Ce qu'il constate, d'ailleurs, c'est que le jeu vidéo n'est pas encore pris très au sérieux au Luxembourg, où les parents ont tendance à se montrer récalcitrant au moment d'autoriser leur progéniture à signer un contrat avec un club du pays. "On a par exemple été en contact avec un joueur de Fortnite, âgé de 15-16 ans, mais ses parents n'ont pas voulu qu'il signe chez nous. Au Luxembourg, beaucoup de parents s'imaginent qu'un joueur de jeux vidéo, c'est un pré-ado de 13 ans qui mange des frites devant son écran. C'est un gros problème... À l'étranger, les a priori ne sont pas si forts" estime t-il. Sur la quinzaine de joueurs actuellement sous contrat dans le club, un quart sont néanmoins des étrangers.

Si le club propose des contrats à ses joueurs, ceux-ci sont encore très loin d'en vivre. "Nous sommes une asbl (ndlr: une association sans but lucratif) et nous n'avons qu'une petite trésorerie. À terme, c'est notre ambition de pouvoir rémunérer des joueurs. Mais pour l'instant, si on donne 100€ par saison, ou par mois, à un joueur de 16 ans, c'est pour lui déjà extrêmement motivant" explique Yann Miller.

L'ambition, c'est donc aussi de démocratiser la pratique de l'e-sport au Grand-Duché en s'inspirant de ce qui se fait ailleurs, ce que fait déjà le salon "Luxembourg Gaming Xperience", annulé en 2020 à cause du covid-19. Le club compte ainsi organiser "beaucoup" de tournois sur Counter-Strike, dès que la situation sanitaire le permettra. "On ne le sait pas forcément, mais le Luxembourg compte une dizaine de joueurs de tout premier plan sur "CSGO". On est les meilleurs sur ce jeu et on a le potentiel pour se faire remarquer à l'étranger" avance le manager général. 

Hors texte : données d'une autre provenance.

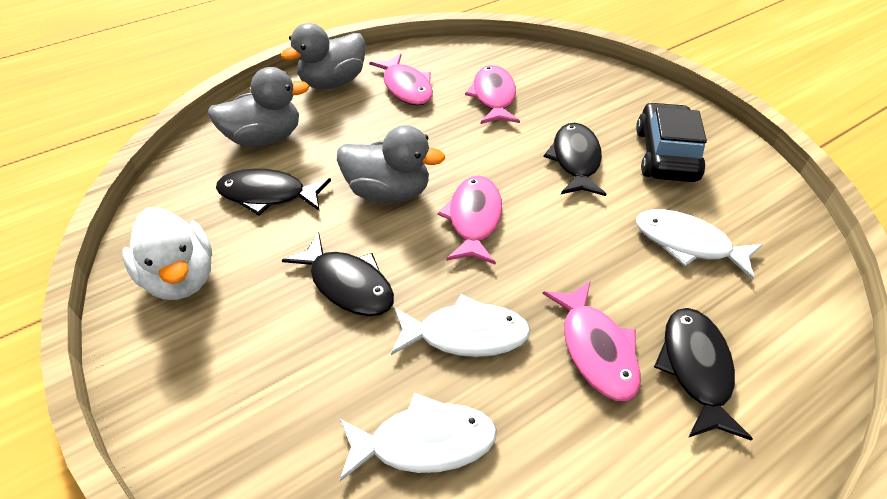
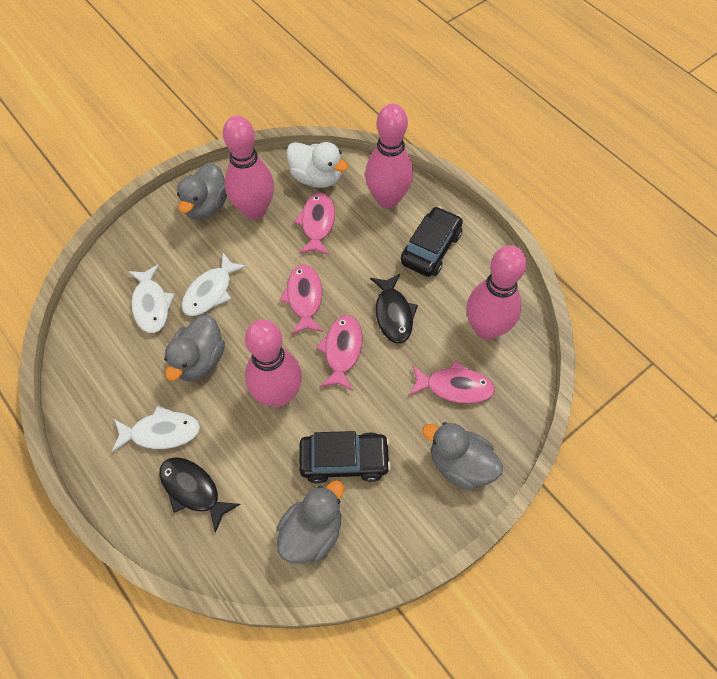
black car: 1 -> 2
black fish: 4 -> 2
grey duck: 3 -> 4
pink bowling pin: 0 -> 4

Il va falloir trouver de nouveaux soutiens, alors que la discipline n'est pas reconnue comme un sport au Luxembourg, à l'inverse d'autres pays comme la Chine ou la Corée du Sud. L'an dernier, le Comité International Olympique a tranché sur ce -déjà- vieux débat et reconnu officiellement l'e-sports comme un sport à part entière. "Je pense que c'est un vrai sport: certains jeux demandent beaucoup de ressources tactiques", répond Yann Miller. "Au Danemark, il y a même des écoles pour apprendre aux jeunes à bien jouer à certains jeux vidéo. C'est aussi une chance pour les sponsors. Des équipes en attirent déjà de très gros et les meilleurs joueurs du monde gagnent beaucoup d'argent. Au Luxembourg, certains footballeurs ou basketteurs vivent déjà de leur sport. Ça peut devenir pareil dans l'e-sport."